Anyone know how to wire up an external voltage reference and which one to use? I need to sample voltage on a ADC pin but I need it to be VERY accurate. Using the voltage regulator for the voltage reference isn't going to cut it. Can I use this device to provide a 5v reference:

If so, how would I program for it and how would I wire it up?

Thanks, schu

July 13, 2010
by hevans
(NerdKits Staff)

hevans's Avatar

Hi akschu,

The chip you linked to is a volage regulator that has the same basic functionality as the 7805 included in the NerdKit. It is just more accurate and has a low drop out voltage, which means it can regulate smaller voltages down to 5V well. Whereas the 7805 requires at least 7V to regulate down to 5V effectively, that chip would be fine with 5.5V and can likely go lower. There is no programming needed for it, you would just wire it up similar to the way you did the 7805 by following the datasheet.

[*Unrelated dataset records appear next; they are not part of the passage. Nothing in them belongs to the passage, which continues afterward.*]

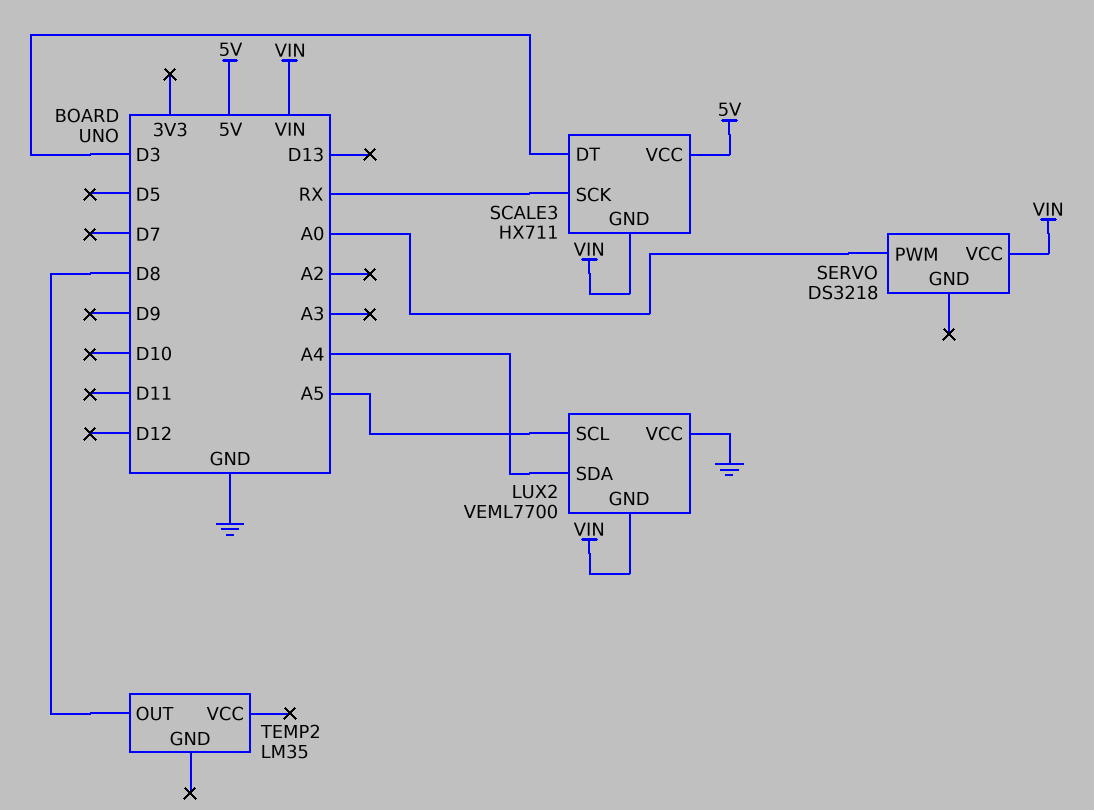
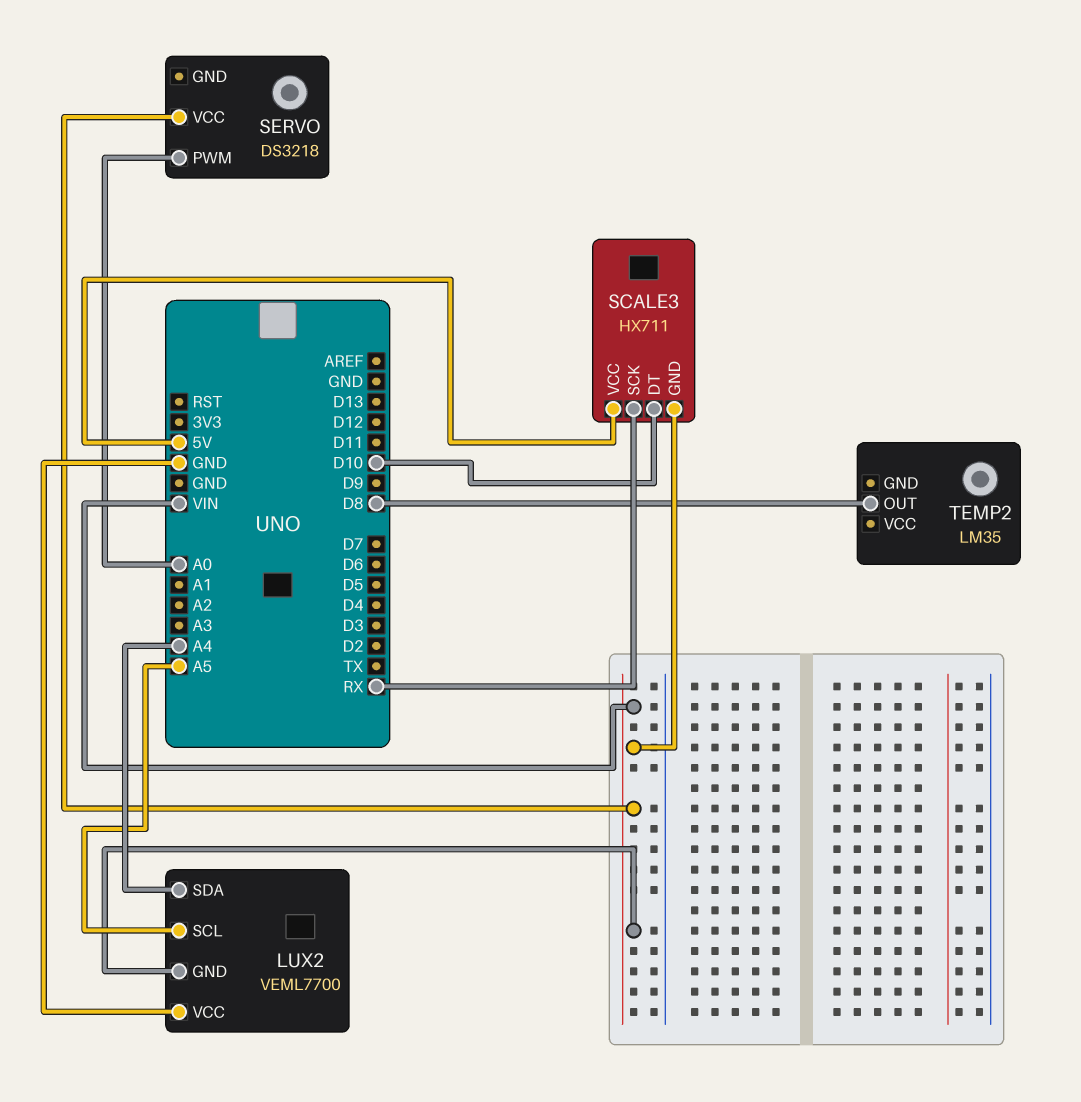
SCALE3 pin DT: D3 -> D10

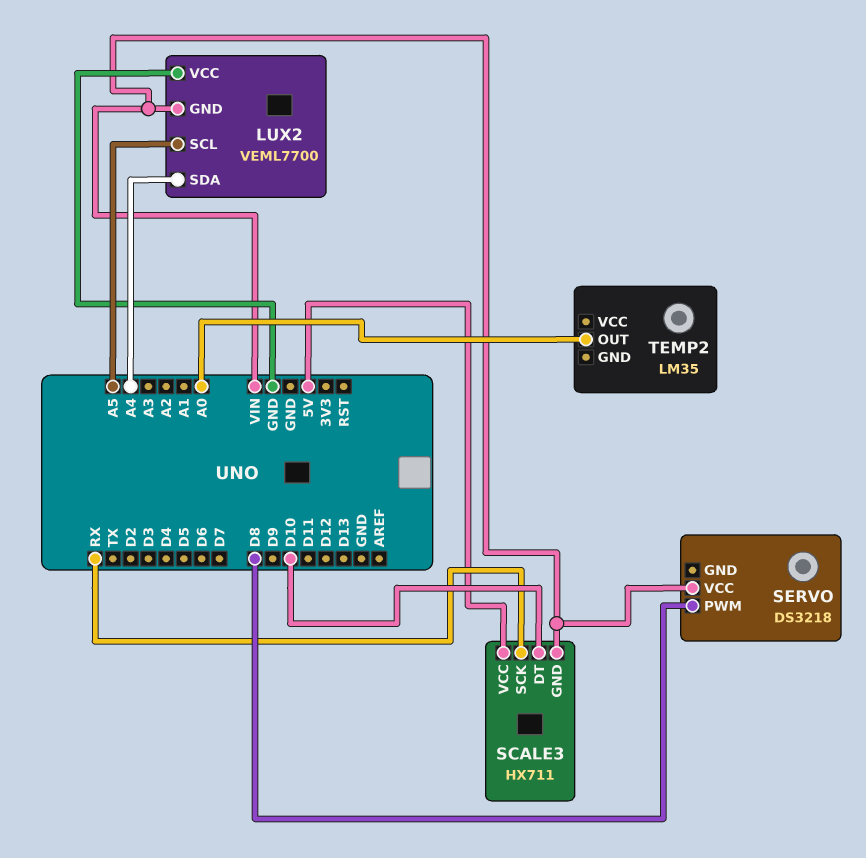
SERVO pin PWM: A0 -> D8
TEMP2 pin OUT: D8 -> A0

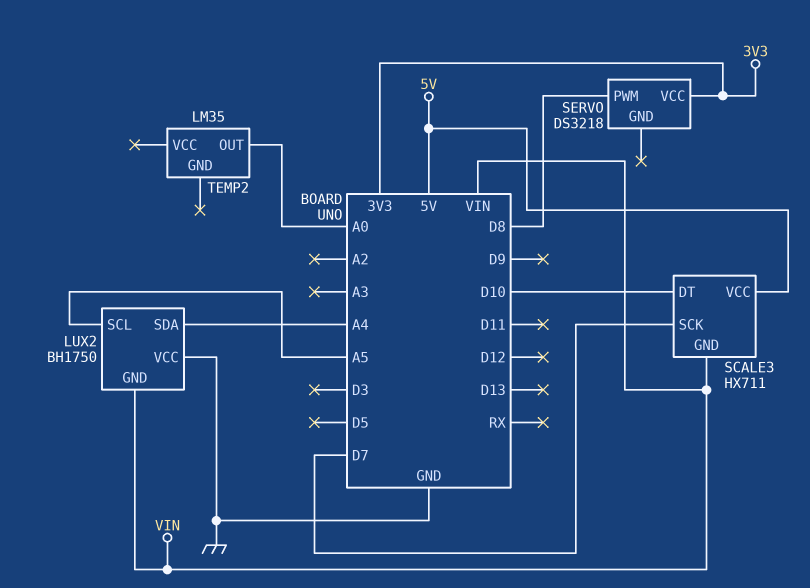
LUX2: VEML7700 -> BH1750
SCALE3 pin SCK: RX -> D7
SERVO pin VCC: VIN -> 3V3

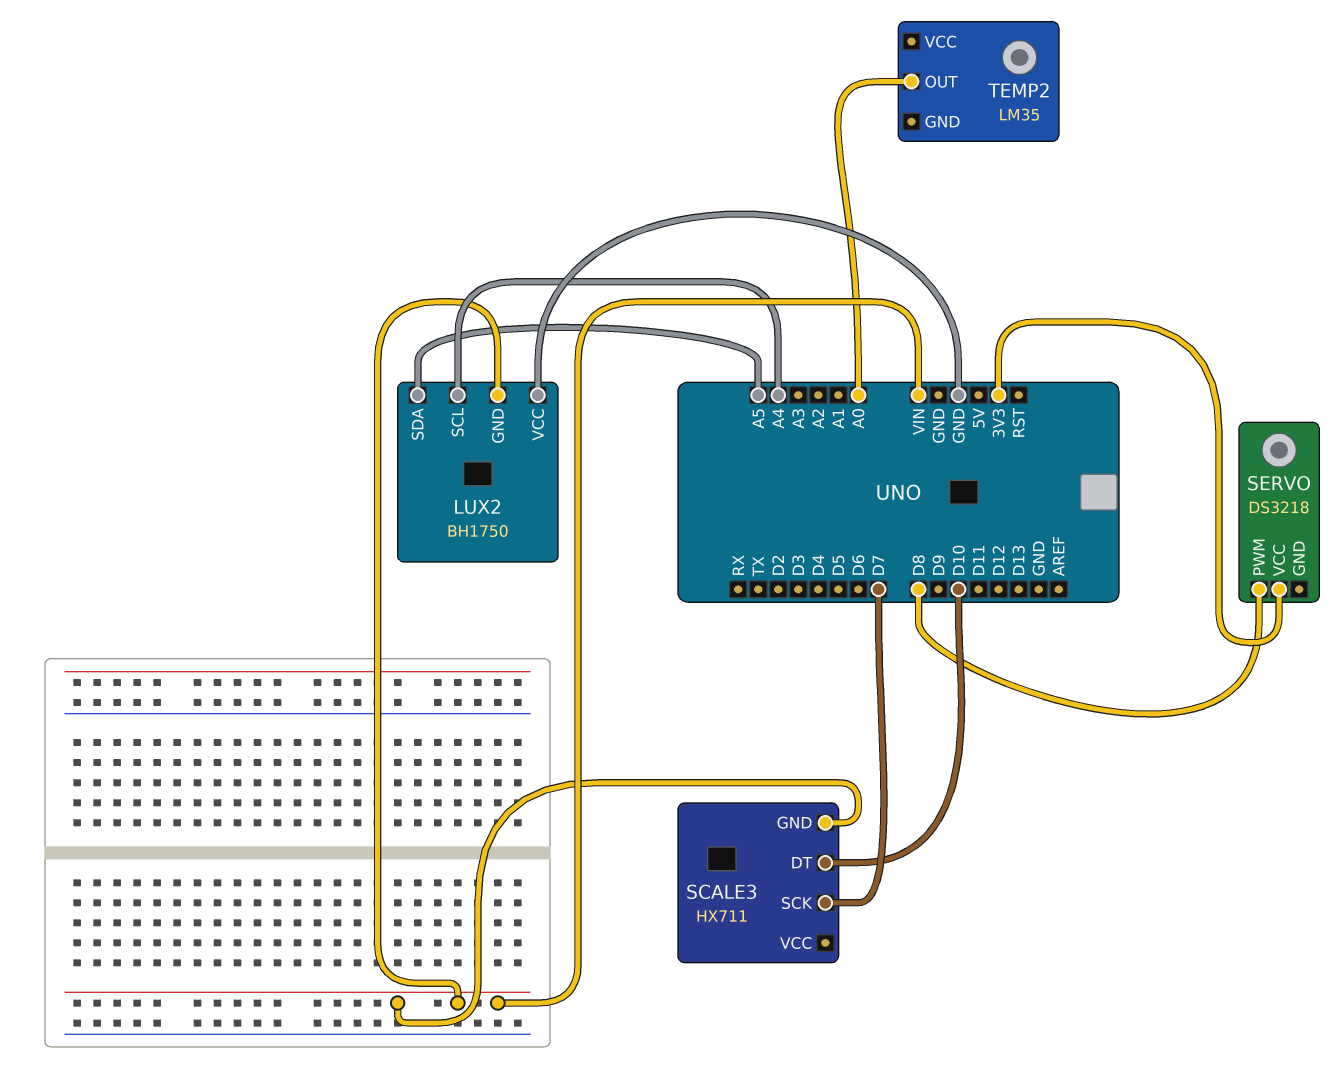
LUX2 pin SCL: A5 -> A4
LUX2 pin SDA: A4 -> A5
SCALE3 pin VCC: 5V -> none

To wire up an external voltage reference to the ADC you need to get your accurate voltage to a AREFF pin of the MCU, this is the reference voltage against which the ADC measures. Before going out and buying a chip like the one you linked to though, you might want to just try putting a low pass filter on the AREFF pin it might be stable enough for you to get the accuracy you need, particularly if nothing is loading the power supply too badly (i.e. you are not running a motor, or blinking 100 LEDs at the same time).

Hope that gets you started.


July 13, 2010
by mongo
mongo's Avatar

The reference chip you mentioned should work just fine. If you use it in place of the +5V reference the NK programs already have the facility for, there shouldn't be any actual programming changes. Just a little wiring alteration is all that you will need to accommodate.

July 13, 2010
by akschu
akschu's Avatar

Thanks for the replies.

I really want the voltage to be within +-0.05% accurate which on 4v only allows for +-.002v.

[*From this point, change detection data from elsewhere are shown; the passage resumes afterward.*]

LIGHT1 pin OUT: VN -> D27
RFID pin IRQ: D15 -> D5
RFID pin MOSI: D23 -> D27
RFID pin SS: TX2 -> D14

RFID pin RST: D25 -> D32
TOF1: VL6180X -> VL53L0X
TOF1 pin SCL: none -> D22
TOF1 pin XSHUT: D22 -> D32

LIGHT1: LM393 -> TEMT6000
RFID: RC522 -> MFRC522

If I can get even more accurate without significant cost or complexity then even better.

It seems to me that the only way to get this level of accuracy is an external voltage reference as the loads on the main voltage regulator would cause it to drift within my tolerances. Is that correct?

The part I linked to above is accurate to +-.01v which is close, so I think that I could go that route and calibrate it in software. Is this a good way to go?

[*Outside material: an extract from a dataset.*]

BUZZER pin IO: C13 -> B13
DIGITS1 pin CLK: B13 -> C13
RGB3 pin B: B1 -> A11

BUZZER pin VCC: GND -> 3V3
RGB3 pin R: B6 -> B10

Also, I'm finding my meter is not up to the task, any comments on this meter:

Seems to be pretty accurate, does true RMS, backlit display, etc. It seems the only way to get better is to start parting with some serious money.


  1. Do I need an external reference to get the accuracy I want?
  2. If I get something close, can I calibrate in software?
  3. Is the Protek 608 a decent meter given that it's specs are MUCH better than a fluke that costs 50% more.